すべてが宗教=キリスト教によって支配されていた中世ヨーロッパ。古代ギリシアの数比に基づく音楽論が継承され、キリスト教神学のもとで発展します。中世の高等教育機関において音楽は、教養人が学ぶべき自由学芸(アルテス・リベラーレス)の1つとして、必須の学でした1。自由学芸は7科目あり、トリヴィウム(ラテン語でtriは「3」、viumは「道」で、3科目の意)と、クヮドリヴィウム(quadriは「4」で、4科目)に分けられています。トリヴィウムは:

    文法 / 修辞学 / 弁証法

つまり言葉の学問です。まず初めに語学力を身につけ、言葉で表現することを学ぶのです。次に学ぶクヮドリヴィウムは:

    算術 / 幾何学 / 天文学 / 音楽

これらは数の学問です。中世において数の学問が重視されたのは、神が創造した全世界は素晴らしい調和(ハルモニア)によって造られていて、その調和の根本原理が数の関係上に成り立っている。だから、数を学ぶことで調和の謎を解明し、神によって造られた世界を詳しく知る手がかりを得られる、という当時のキリスト教の考え方によるものでした2。そして、その調和の根本原理を「ムジカ=音楽」と呼んだのです。

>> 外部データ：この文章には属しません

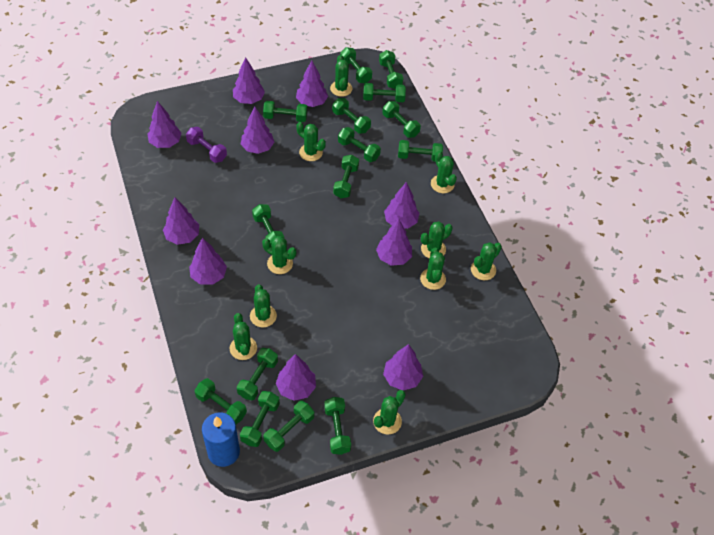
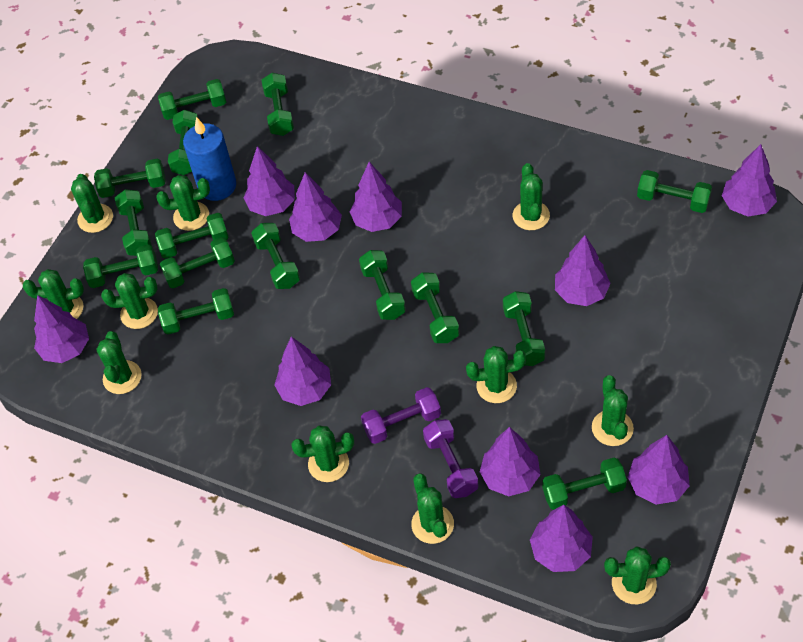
green cactus: 10 -> 11
purple dumbbell: 1 -> 2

数の学問に含まれていることからもわかるように、中世における音楽は私たちが思い浮かべる音楽と大きく異なっていました。ボエティウス(485頃〜524)が書いた『音楽提要』(De institutione musica『音楽教程』とも)は、後世に大きな影響を与えた音楽理論書ですが、音楽を以下の3つに分けています3

  1. ムジカ・ムンダーナ(宇宙の音楽):宇宙全体の調和
  2. ムジカ・フマーナ(人間の音楽):肉体と魂の調和
  3. ムジカ・インストゥルメンターリス(器具の音楽):実際に鳴り響く音楽

最も下位に置かれたムジカ・インストゥルメンターリスが、現在私たちが音楽と呼んでいるもの。器楽だけではなく声楽も含まれます(実際に鳴り響くので)。他の2つは聞こえませんが、たとえばムジカ・ムンダーナは「天体は非常に速い速度で動いているので、私たちの耳には届かないものの、全く音を発せないわけがない」とボエティウスは考えました。中世において実際に聞こえる音楽は、音楽の一部に過ぎなかったのです。

まとめ:中世において音楽は、それを通して世界の調和のしくみを探求する、数学(より正確には数の学問)の1部門と位置づけられていました。わかったような、わからないような……。

  1. 中世の高等教育は初め、修道院や教会の付属学校で行われました。12世紀以降、ヨーロッパ各地に大学が設立され、これらの自由学芸が受け継がれます。
  2. 金澤正剛『中世音楽の精神史』(講談社選書メチエ、1998)、21ページ。
  3. 前掲書第2章では、ボエティウスの音楽論が詳しく説明されています。